Lovers still come, armed with all their credit cards. Yet democratic tourism has also come to avenge the snobbery of the past. The Naples hydrofoils disgorge the day trippers wearing color-coded baseball caps and, around their necks, translation devices connected to their ears. They move slowly, in tribal groups, like medieval mendicants. Strangest are the Russians, anxiously headphoned, dressed in Black Sabbath T shirts and Crimean beachwear and led through the piazzetta by guides covered with buttons. Since they evince no joy whatsoever, no one knows why they are there.
Fersen’s beautiful Villa Lysis still stands intact: its white columns encrusted with gold mosaics and its tiled opium den withstands the test of time. Ironically, Fersen also committed suicide on Capri, in 1923, by drinking champagne mixed with cocaine, and his house today is filled with photographs of his lover Nino Cesarini dressed as Pan. It was an affect, this paganism of the northern homosexual, but it had found at last a place that did not spurn it.
Clambering along wild cliffs above the sea at dusk, lost in back paths bordered with flaking villas and orange trees, eating wild leeks and drinking Greco di Tufa wine... these are only some of the things you may enjoy as you bathe in Caprinian luxury.
Greco di Tufa vineyard
Much of Capri is pedestrianized, and the alleys carry earnestly quaint signs admonishing the ambulant rich to maintain values of “pulizia e silenzio”—cleanliness and silence—which is presumably what they want anyway.
Why do places become the way they are? Capri was certainly shaped by the myth of Tiberius himself, an emperor who has always been misunderstood. His hostile biographer, Suetonius, invented the myth of an aging debauchee locked away on his favorite island and having himself serviced by girls and boys nicknamed “minnows” who would nibble between his legs as he took his daily swim. The Tiberian palace became a symbol of mad depravity, but modern scholars think it is more likely that the adopted son of Augustus lived a modest and abstemious life on Capri. No matter. We imagine the Tiberius we want to imagine, and the Tiberius of Capri is a monster created by a fusion of absolute power with inscrutable island solitude. The island seemed to have intoxicated the ruler of the known world, and the tourist hedonists of the early 20th century took up this theme deliberately.
Meanwhile, its amorous spookiness prevails. On the remote paths between Jovis and Lysis, among the irises and fernlike wild asparagus, the land breathes a sexual heat and brightness. Enormous lemons grow in the sunken gardens, the white pillar houses set among strawberry trees like the villas of Minoan Crete. At night, on the path that skirts the sea toward the Arco Naturale, a deserted Roman cave shrine on the steps that lead up to the almost aerial restaurant at Le Grotelle.

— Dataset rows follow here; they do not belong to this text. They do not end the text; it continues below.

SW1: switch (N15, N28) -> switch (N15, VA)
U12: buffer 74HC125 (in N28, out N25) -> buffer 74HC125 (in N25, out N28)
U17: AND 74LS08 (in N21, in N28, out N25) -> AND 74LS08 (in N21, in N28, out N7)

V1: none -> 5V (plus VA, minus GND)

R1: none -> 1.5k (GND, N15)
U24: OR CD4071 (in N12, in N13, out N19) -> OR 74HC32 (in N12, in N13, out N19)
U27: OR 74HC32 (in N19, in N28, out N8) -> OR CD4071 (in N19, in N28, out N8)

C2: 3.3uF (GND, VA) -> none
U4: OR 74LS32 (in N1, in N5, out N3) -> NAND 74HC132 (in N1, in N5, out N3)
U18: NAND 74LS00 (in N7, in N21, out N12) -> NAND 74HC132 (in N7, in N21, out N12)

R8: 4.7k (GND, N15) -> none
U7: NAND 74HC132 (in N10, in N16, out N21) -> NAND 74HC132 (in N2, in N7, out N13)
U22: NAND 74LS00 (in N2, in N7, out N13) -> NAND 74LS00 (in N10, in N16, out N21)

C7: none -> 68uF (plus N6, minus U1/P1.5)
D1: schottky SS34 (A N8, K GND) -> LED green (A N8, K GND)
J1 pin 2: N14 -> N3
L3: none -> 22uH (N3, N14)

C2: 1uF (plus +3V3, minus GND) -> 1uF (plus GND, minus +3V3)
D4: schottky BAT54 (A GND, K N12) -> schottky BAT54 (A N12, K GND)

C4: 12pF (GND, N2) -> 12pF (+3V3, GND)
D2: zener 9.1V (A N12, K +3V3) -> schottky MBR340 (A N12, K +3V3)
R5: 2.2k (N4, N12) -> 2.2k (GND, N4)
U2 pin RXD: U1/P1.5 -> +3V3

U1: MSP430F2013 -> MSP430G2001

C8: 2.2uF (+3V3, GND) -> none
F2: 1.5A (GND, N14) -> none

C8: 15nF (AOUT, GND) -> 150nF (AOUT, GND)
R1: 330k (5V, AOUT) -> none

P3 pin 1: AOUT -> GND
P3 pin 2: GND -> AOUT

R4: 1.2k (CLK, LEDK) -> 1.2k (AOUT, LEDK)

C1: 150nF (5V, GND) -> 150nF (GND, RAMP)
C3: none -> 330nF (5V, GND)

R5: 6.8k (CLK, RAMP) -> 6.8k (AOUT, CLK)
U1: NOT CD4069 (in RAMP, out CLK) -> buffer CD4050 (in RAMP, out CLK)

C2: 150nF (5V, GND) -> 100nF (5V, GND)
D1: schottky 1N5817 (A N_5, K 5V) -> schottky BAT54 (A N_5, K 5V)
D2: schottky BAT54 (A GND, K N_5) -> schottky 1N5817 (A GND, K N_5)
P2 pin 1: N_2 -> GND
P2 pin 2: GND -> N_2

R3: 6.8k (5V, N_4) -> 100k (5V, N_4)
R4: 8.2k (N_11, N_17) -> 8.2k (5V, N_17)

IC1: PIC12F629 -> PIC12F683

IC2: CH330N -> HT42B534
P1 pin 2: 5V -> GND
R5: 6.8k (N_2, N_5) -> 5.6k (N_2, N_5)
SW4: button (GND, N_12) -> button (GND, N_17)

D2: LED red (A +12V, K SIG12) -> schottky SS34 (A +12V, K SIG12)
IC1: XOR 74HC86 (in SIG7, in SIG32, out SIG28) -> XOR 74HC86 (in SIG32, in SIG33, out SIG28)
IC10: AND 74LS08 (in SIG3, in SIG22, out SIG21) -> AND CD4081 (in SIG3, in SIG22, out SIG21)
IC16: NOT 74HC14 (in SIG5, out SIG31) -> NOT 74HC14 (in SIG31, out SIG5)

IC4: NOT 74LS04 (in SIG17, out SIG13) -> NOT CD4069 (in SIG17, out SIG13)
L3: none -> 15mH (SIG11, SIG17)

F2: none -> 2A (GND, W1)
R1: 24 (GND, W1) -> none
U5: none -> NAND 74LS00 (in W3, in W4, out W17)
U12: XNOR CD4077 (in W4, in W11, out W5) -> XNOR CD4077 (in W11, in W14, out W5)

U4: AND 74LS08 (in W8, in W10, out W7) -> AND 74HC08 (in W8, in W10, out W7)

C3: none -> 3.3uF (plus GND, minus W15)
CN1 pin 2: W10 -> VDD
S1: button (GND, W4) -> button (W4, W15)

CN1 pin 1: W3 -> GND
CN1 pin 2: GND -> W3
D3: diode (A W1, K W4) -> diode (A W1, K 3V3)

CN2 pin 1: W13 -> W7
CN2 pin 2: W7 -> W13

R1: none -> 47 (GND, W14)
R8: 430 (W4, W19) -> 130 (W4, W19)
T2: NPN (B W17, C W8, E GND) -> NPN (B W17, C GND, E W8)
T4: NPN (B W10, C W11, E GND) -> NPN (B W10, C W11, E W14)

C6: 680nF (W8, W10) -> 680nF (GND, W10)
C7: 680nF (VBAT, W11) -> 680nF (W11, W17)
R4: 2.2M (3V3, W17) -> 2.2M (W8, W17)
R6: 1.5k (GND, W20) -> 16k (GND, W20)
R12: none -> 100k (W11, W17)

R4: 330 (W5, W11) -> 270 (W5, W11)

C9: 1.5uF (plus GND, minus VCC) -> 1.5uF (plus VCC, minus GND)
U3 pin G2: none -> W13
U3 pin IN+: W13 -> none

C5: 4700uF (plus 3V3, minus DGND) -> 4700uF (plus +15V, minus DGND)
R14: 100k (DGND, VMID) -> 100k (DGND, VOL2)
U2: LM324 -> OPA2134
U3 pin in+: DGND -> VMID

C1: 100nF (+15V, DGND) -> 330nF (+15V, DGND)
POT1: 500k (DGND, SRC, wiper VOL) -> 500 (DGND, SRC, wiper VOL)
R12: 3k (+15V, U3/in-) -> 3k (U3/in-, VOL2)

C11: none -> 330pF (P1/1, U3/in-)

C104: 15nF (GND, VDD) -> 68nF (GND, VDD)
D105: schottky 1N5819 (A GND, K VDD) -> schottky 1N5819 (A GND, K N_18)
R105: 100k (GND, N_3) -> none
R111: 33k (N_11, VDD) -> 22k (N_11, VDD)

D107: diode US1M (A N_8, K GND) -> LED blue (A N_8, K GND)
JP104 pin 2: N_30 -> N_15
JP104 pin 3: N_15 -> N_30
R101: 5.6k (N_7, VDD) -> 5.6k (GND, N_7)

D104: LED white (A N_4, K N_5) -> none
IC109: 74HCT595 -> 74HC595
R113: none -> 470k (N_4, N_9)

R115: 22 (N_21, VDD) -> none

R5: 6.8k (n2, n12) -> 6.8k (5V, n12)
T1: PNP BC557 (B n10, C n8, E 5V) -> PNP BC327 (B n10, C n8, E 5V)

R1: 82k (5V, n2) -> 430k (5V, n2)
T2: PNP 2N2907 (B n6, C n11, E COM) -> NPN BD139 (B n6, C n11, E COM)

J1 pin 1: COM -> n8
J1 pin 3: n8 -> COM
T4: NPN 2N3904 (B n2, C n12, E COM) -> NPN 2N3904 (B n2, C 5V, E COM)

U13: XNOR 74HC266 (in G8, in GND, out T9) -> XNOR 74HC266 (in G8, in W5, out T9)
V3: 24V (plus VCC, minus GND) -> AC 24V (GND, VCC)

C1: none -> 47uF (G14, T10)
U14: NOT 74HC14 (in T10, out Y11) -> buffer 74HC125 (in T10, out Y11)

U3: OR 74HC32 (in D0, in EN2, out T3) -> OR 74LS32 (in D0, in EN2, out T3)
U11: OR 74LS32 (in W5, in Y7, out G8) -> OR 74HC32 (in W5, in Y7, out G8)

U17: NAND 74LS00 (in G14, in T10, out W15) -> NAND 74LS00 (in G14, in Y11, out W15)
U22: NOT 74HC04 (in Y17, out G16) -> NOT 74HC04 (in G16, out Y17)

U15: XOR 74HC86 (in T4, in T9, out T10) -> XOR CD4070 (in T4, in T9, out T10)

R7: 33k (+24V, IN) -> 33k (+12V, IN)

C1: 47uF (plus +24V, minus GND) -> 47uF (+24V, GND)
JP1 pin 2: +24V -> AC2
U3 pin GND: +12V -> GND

At the other end of the island, another place that keeps ahold of the past is the Caesar Augustus hotel in Anacapri. This former residence of a Russian prince, Emmanuel Bullack, sits on thousand-foot cliffs that look across to Vesuvius and Naples, just below the Villa San Michele. It’s one of those Italian cinque stelle -lusso—five-star luxe—hotels whose prime virtue is their unostentatious simplicity. From the balconies of the rooms one looks down at falcons, at the emerald shades of a sea that does not forget its centuries. In the beautiful restaurant run by Giuseppe Resta, on offer is Seppia linguine with conch and king crab and eggplant and fava and sweet mint from the hotel orto with a bottle of chilled Fiano de Avellino. The great urban restaurants don’t get near this level of soul.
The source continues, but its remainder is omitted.